En cuanto a origen, Colosio se enorgullecía de su cuna norteña, donde aprendió y valoró, en la modesta Magdalena de Kino, "la fuerza de la comunidad, el valor del esfuerzo y el respeto por la familia". En el ambiente de esa localidad, desarrolló la sensibilidad que brinda el trato cercano con gente sencilla, afable y trabajadora. Ahí también descubrió su llamado de servir y contribuir a México a través de la política.

En lo correspondiente a proceso responsable, la cultura del esfuerzo apunta a recorrer el camino sin el amparo de atajos o rutas cortas. Esto implica emprender, con planeación y persistencia, el trayecto que se exige para acreditar, por la vía de la dedicación y el cumplimiento, cada posición que se ocupa. Afrontar con éxito las pruebas deviene, regularmente, a transformar positivamente el entorno y así adquirir la autoridad sobre la materia.

El peso del mérito era un requisito que Luis Donaldo Colosio consideraba determinante en la carrera pública, y demandó que este criterio se extendiera para la selección de funcionarios y representantes públicos, cuya labor tenía que mejorar la condición social y el bienestar de las personas. Los talentos individuales, orientados al trabajo comunitario, tendrían efectos positivos en causas colectivas. De esta forma, la cultura del esfuerzo sería capaz de humanizar a la política.

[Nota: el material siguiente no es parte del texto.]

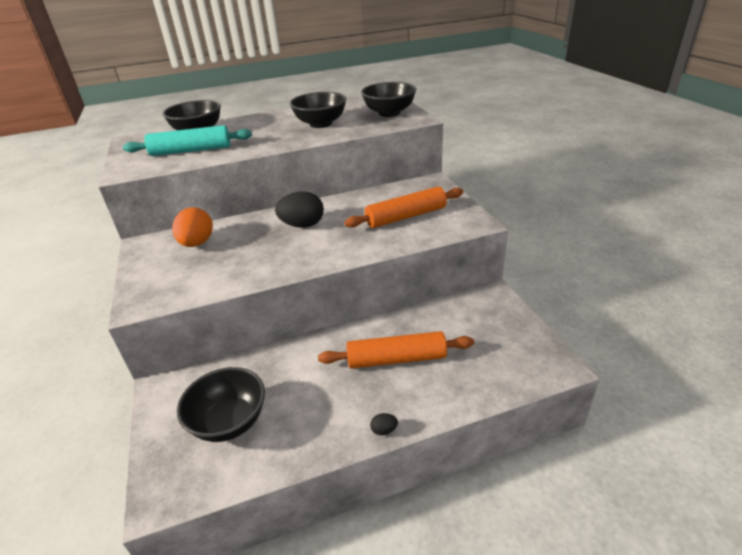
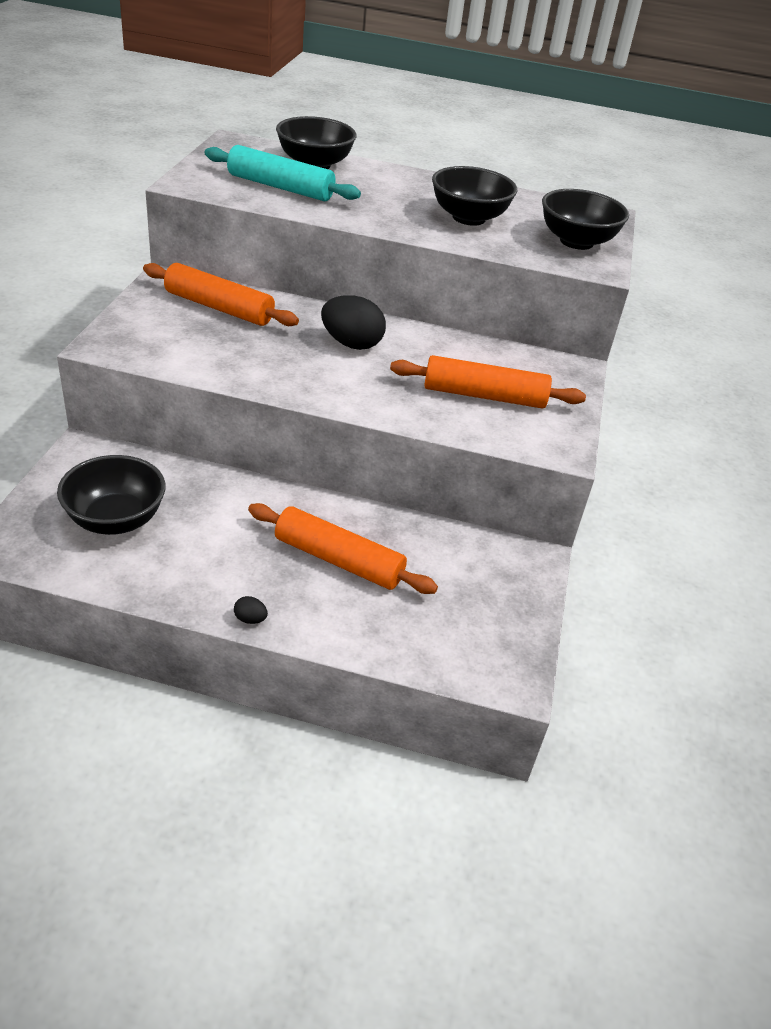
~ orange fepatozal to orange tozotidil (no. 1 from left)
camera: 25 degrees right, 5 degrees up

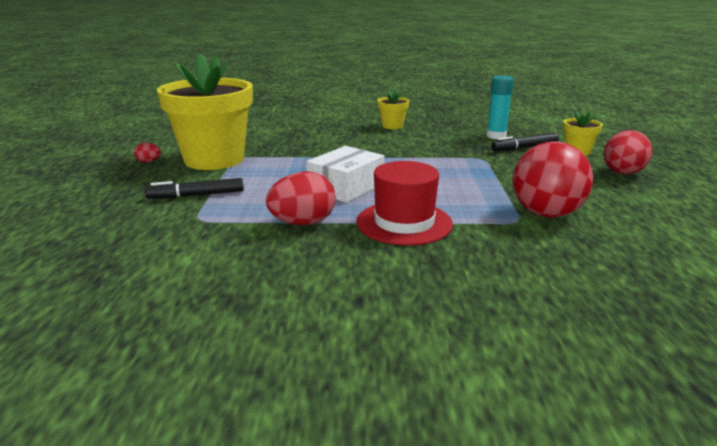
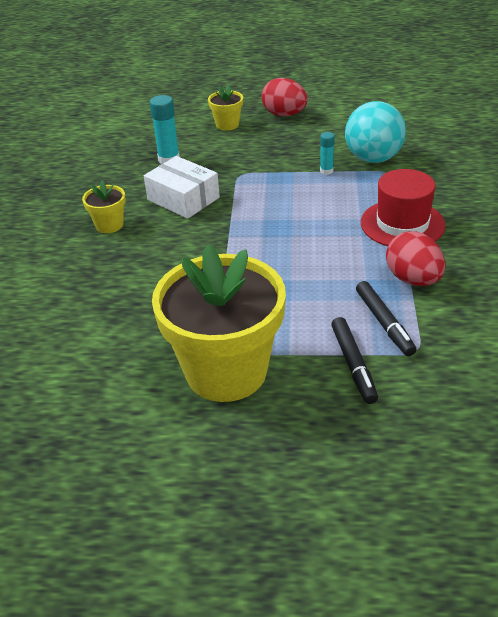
- red fepatozal (no. 1 from left)
~ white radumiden
~ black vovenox (no. 2 from left)
~ red suzofen to turquoise suzofen
+ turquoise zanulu (no. 2 from left)
camera: 85 degrees left, 15 degrees up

El poder de este enfoque, que concilia pensamiento y proceder, es que sitúa a la perseverancia como convicción y estilo de vida. Su aplicación resulta necesaria para quienes toman decisiones con implicaciones directas sobre los ciudadanos, pero con resultados positivos extensibles. Hacer del esfuerzo una cultura ciudadana potencializa el desarrollo y mejora, en todos los sentidos, nuestra calidad de vida y de quienes nos rodean.